フロリアン・ヘンケル・フォン・ドナースマルク監督「アートについて知っていることはすべて映画に詰め込んだつもりなので、それ以上のことはわかりません(笑)。クルトの叔母による『真実はすべて美しい』という発言は大胆なものです。だって、それって一体どういう意味なのでしょうか? 戦争が生み出した、言葉にするのもはばかれるような悲劇や残虐行為でさえも美しいというのでしょうか? ある意味で私が試みたのは、この映画におけるすべての出来事をできるだけ美しく、人間らしく演出することでした。私はいまだかつてないほどに美しい映画を作る気でいたのです。クルトの叔母によるこの主張を徹底的に検証するために、劇中で史上最悪な残虐行為を映し出すことは、私の野心のようなものでした。それは本当に真実なのでしょうか? おそらく違うでしょう。でも、私はできる限り拡大解釈したかったのです」


――なるほど。


フロリアン・ヘンケル・フォン・ドナースマルク監督「アートでも、ストーリーテリングでも、どんなことにおいても、人生を暗い目で見つめるのでは簡単過ぎるということを忘れないようにしています。もしそれしかできないのであれば、アーティストとは呼べないのではないでしょうか。あなたがおっしゃったように、私もある種の癒しや慰めや問題を解決する方法をアートに求めています。
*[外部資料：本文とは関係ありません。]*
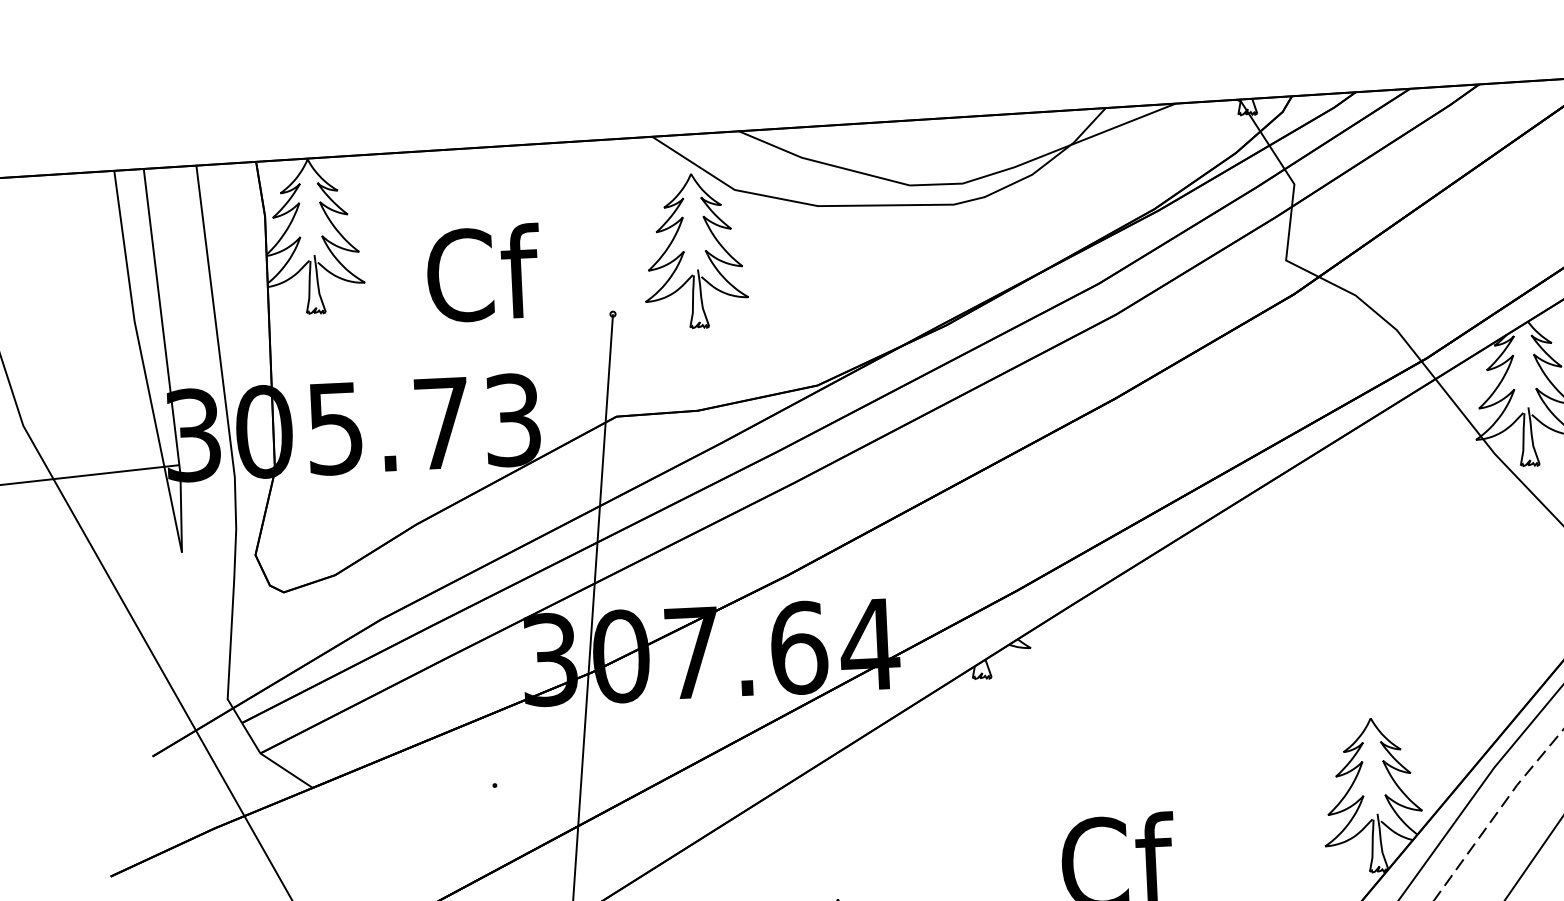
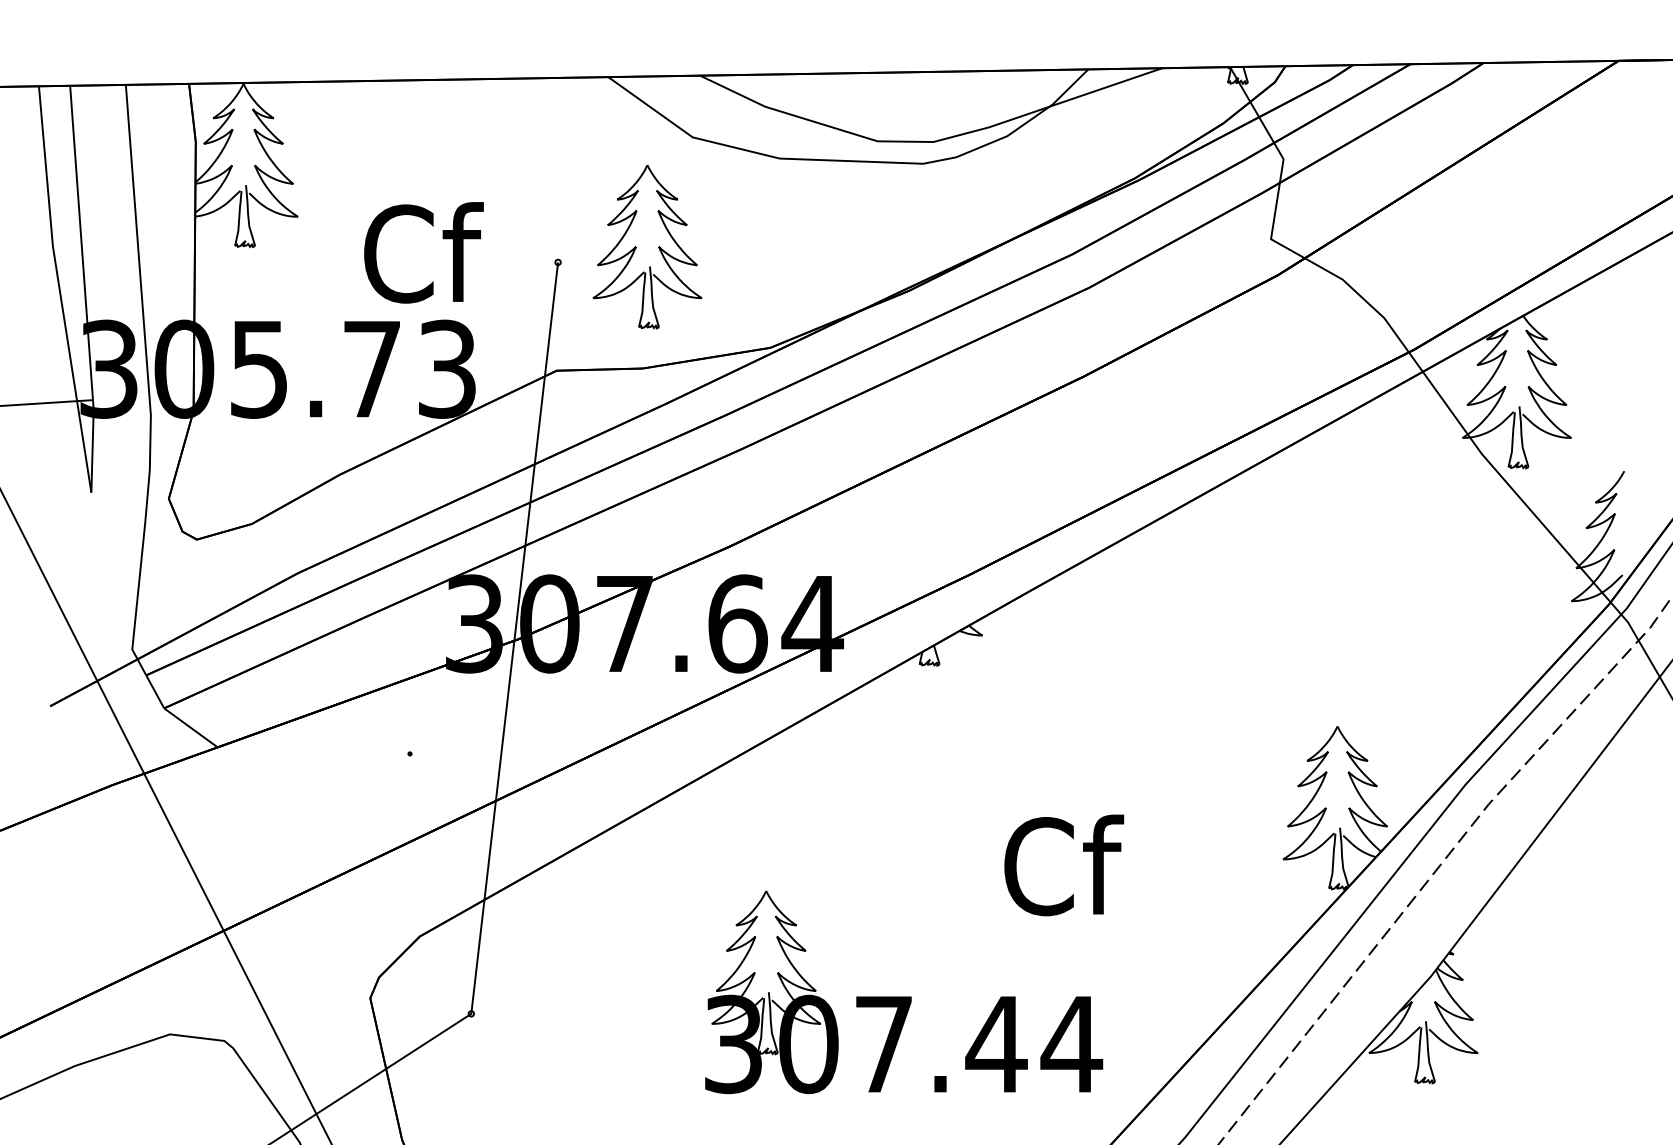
part: (684, 252) -> (636, 247), moved
text: (483, 273) -> (423, 252), moved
人生を絶望的で暗いものとして捉え、『どうせ最終的には死ぬんだし、自分が先に死なない限り、愛する人たちだって目の前で死んでいくんだ』と言うのは簡単です。それは人生の暗い捉え方であり、真実なのかもしれませんが、あまり芸術的な人生観とは言えません。芸術的な人生観とは、それでもなぜそこにまだ価値があるのか理解しようとすることだと思います」







――劇中のクルトは常に真実を探しています。それは彼にとっての真実ではありますが、彼の目を通して、現代を生きる私たちも多くを学べると感じました。2020年は誰も予想していなかったような年になってしまいましたが、監督にとって、今のこの世界における真実とは何ですか?


フロリアン・ヘンケル・フォン・ドナースマルク監督「真実を自分自身の中に見出すのは、それぞれの個人の責任です。私が最も軽蔑するのは集団思考と体制順応主義です。なぜなら、それはある意味で個人としての自分を諦めていることになるからです。私は個人を強く信じています。非常に基本的なレベルでは、もしそこにたどり着くことができれば、私たちはお互いの間に驚くべき共通点や類似点を見出せるかもしれません。でも、今回の危機から得た有益なものがあるとしたら、それは人々が社会生活に邪魔されない日々を送らざるを得なかったということでしょう。それにより、私たちはこれまでよりも少し自分の内面を見つめることを余儀なくされました。そういう意味では、私はこの映画がCOVID-19時代にさらなる今日性を持つのではないかと願っています。初めて自分の内面を見つめ、何とか自分自身と外の世界の真実を見つけることができた、一人の人間について描いた作品だからです」


――コロナ禍において、私たちはクリエイティブな面でも新たな制限を課せられています。映画監督/クリエイターとして、COVID-19後の創作活動についてはどうお考えですか?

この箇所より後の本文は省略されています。